Marketers and Experts Push Back
Against this backdrop, independent marketers and downstream operators who spoke to The Punch swiftly rejected Dangote’s proposal, reiterating that it would kill competition, spike fuel prices, and destabilize the sector.
“We independent marketers will depart from that request. If the government does that, that means we will not be able to check inflation and monopoly, since it is the only refinery operating in the country now. We should continue to import even as we buy locally,” said Chinedu Ukadike, Publicity Secretary of the Independent Petroleum Marketers Association of Nigeria (IPMAN).
“I heard that the NMDPRA stated clearly that Dangote cannot produce all the fuel that the country needs. We will appreciate it if the country allows importation to continue since we are not paying subsidy,” he added.
Ukadike also dismissed Dangote’s claim that importation would kill businesses and local refineries. He noted that although the country is no longer paying subsidies on fuel, allowing imports ensures price discovery and market checks.
“Importation won’t kill local businesses or refineries; it will strengthen them. It will ensure local refineries step up their game. I don’t agree with Dangote on this,” he said.
Billy Gillis-Harry, National President of the Petroleum Products Retail Outlet Owners Association of Nigeria (PETROAN), also opposed the idea.
“I don’t agree with Dangote. We are running a free economy. There’s no reason why any one company should have an overarching value on the entire industry,” he said.
He added that while the importation of locally available products like toothpicks or food items could be banned, refined petroleum products should remain open to market forces to ensure stability.
Protectionism vs. Deregulation
President Tinubu’s ‘Nigeria First’ policy, which restricts public procurement of foreign goods and services already available in Nigeria, is seen as a protectionist move to boost domestic industries. But experts argue that applying it to the petroleum sector—especially in a country that just exited fuel subsidy and enacted sweeping deregulation laws—would be illegal and economically self-defeating.
The Petroleum Industry Act (PIA), passed in 2021, legally supports deregulation of the downstream sector and emphasizes market-driven pricing. A fuel import ban would contradict both the letter and the spirit of the PIA, potentially triggering investor flight.
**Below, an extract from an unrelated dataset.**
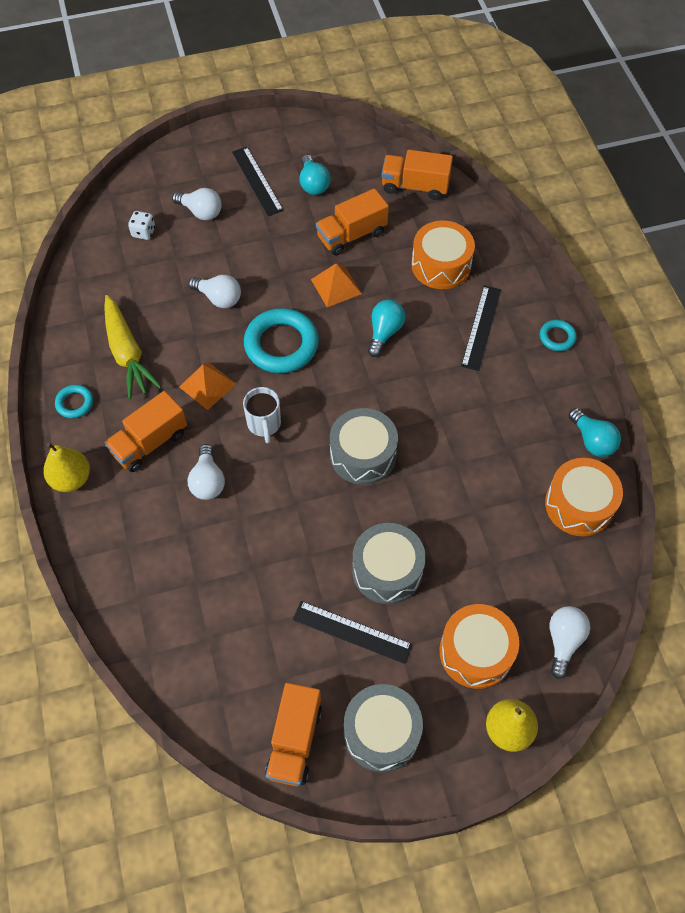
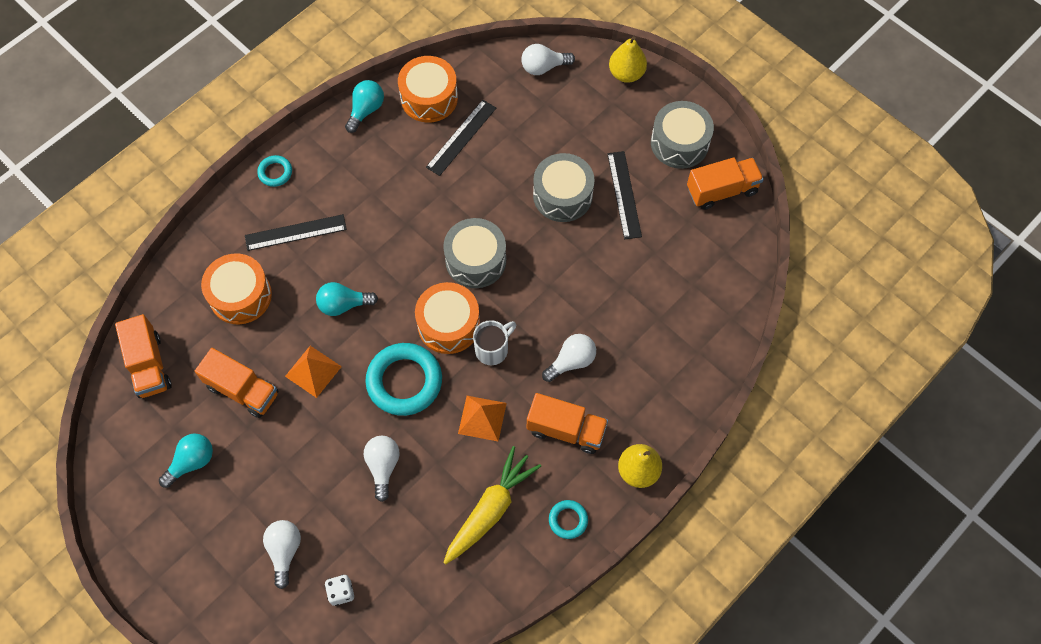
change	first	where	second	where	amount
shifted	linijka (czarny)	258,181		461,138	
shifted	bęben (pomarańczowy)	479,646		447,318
While Dangote’s monopoly concerns have been widely criticized, his call for regulators to revoke inactive refinery licenses has received some support.
“On that side, I agree with him,” Ukadike said. “You can’t obtain a refinery license and use it to decorate your house. The nation needs more refineries to export more.”
Dangote, for his part, insists his refinery has the capacity to meet Nigeria’s needs and produce for export. He recently said the facility, currently operating at 650,000 barrels per day (bpd), will scale up to 700,000 bpd by December.
He explained that his request was not to monopolize the sector but to produce local investments. Africa’s richest man noted that those who have the resources to invest in Nigeria keep taking their resources outside the country while they criticize local investors.
“Let me take this opportunity to address concerns around monopoly and dominance. The reality is that too many people who have the means and the opportunity to contribute meaningfully to our nation’s growth choose instead to criticize from the sidelines while investing their wealth abroad,” Dangote said.
His request to ban fuel imports comes just days after he stepped down as Chairman of Dangote Cement Plc to focus more on his $20 billion refinery and its supporting businesses in petrochemicals, fertilizer, and energy.
However, industry players say unless more refineries come onstream and market conditions become liberalized, any attempt to shut out fuel importation will be viewed not as patriotic but as an audacious play for market control.